On Monday I got a tweet from @Too_DX asking for my email address. I clicked and saw “Creators of #sportsball“. Once I pulled myself out of the fetal position, I called my attorney. Not because I wanted to go all lawsuit crazy, but because I was scared. I know very little about how trademark law works and thought my nightmare scenario was coming true.

“Sportsball” was the very DNA of this game I’m writing. As someone who never really followed sports, as someone easily confused by sports discussions, and knowing very little else other than terms like “touchdown”, “slam dunk” and “scoring goal units”, I wanted to create a game that said “SPORTS!” in a way anybody could understand, and even the most hardcore sports fan could find joy in. The idea was, and is, to embrace the classic gameplay of sports games back when they had to be fun, because they couldn’t be accurate.

My attorney helped me understand the situation, what the possible outcomes were, and helped assure my hopes that there could be an amicable solution to the issue. So I got in touch with TOO DX.

At this point I still had no idea what would happen. I had no idea what their point of view was. I didn’t even know who I was dealing with. The unknowns were stacking. What I did know was their game looked A) great, B) much more polished than mine, and C) nothing like my game. In fact it looked a lot like Joust, and I friggin love Joust.


The call was set up. I had a huge sheet of notes I was going to go on about. I was going to try to argue why my game was “more sportsbally” than theirs in the nicest way possible. I didn’t feel like I had any legs to stand on other than “I filed first” which, it turns out, is not the be-all-end-all for trademarks in the US. But as soon as we started talking, I realized these guys are just doing what I’m doing. They wanted to get past this and focus on their game. And I found out how far along they were.

This quote from Ryan Morrison’s article deserves an underline:

You are all set to go to market, heck you might already be there. But wait! Are you seconds from having it all taken away?

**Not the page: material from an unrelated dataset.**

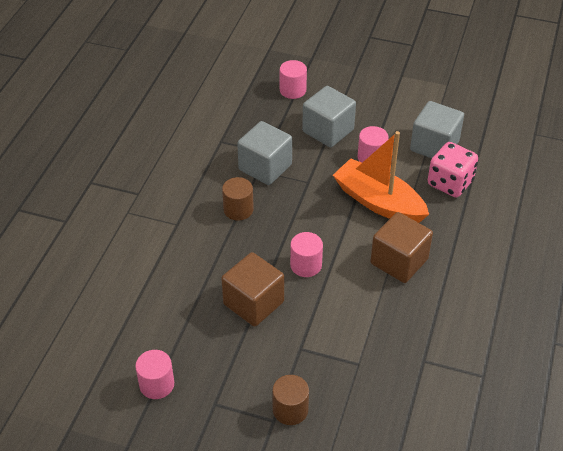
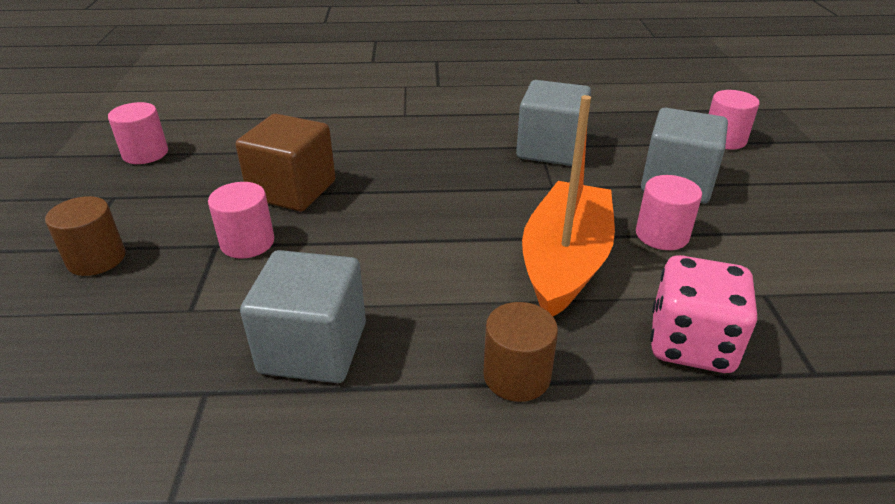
camera: 70 degrees right, 10 degrees down
(238, 209) = (456, 146): brown cylinder -> brown cylinder (517, 376)
(306, 265) = (382, 218): pink cylinder -> pink cylinder (247, 242)
(399, 261) = (439, 313): brown cube -> none
(434, 146) = (770, 303): grey cube -> grey cube (313, 348)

It was clear how much more they had invested in the name Sportsball, and how much more was at stake for them. Either of us could be jerks about it, but we’d both be wasting our time and energy fighting over a name instead of working on our games and promoting them. We’d be doing what we hated instead of what we love.

I thought not so much about what I would do in their situation as I did what I would hope someone would do in mine, if it was me months away from release. One day we’ll all be working on different games, and what good would it serve either of us, let alone the indie game community to throw around more legal crap and negativity? When we look back on this, what will we wish we could have spent our energy on?

It also was clear how I am just starting out, how many lessons I have yet to learn, and although this was a crash course in one area, there are many other fronts Tipping Goat needs to work on. Here are some guys that are where I hope to be. They are just as passionate about creating fun experiences as I am, and heck, they’re even making a local multiplayer game; which is something I care about a lot. To me “social gaming” has always meant playing a game together with your friends on the couch. These guys were clearly would-be allies in the good fight.

At any stage here, they could have said no. They could have said “cease and decist any and all blah-blah-blah”. But instead Auston and Ned of TOO DX came off as the types of dudes I would want to play Sportsball with over some pizza and beers, be it on a field in uniform, or on the backs of giant birds. The players in my game are still playing a sport called “sportsball”, but it will not be the name of the game any longer.

In a truly bizarre world where the words “Candy” and “Scrolls” are fought over in courts, my sadness over giving up the title was overshadowed by the fact that real actual human beings can still behave like such. Even if it’s a little guy vs. littler guy dispute, it felt like Goliath vs. “zygote David” in my mind.

That’s my long-winded story. It may not seem like much, but when it’s your potential livelihood out on a limb, it feels a lot bigger. It’s kind of silly the story even needs this many words. The short version is: Humans shook hands and made great games. I wish we could all behave like this in the game industry.

Look for Sportsball from TOO DX coming soon on the Wii U!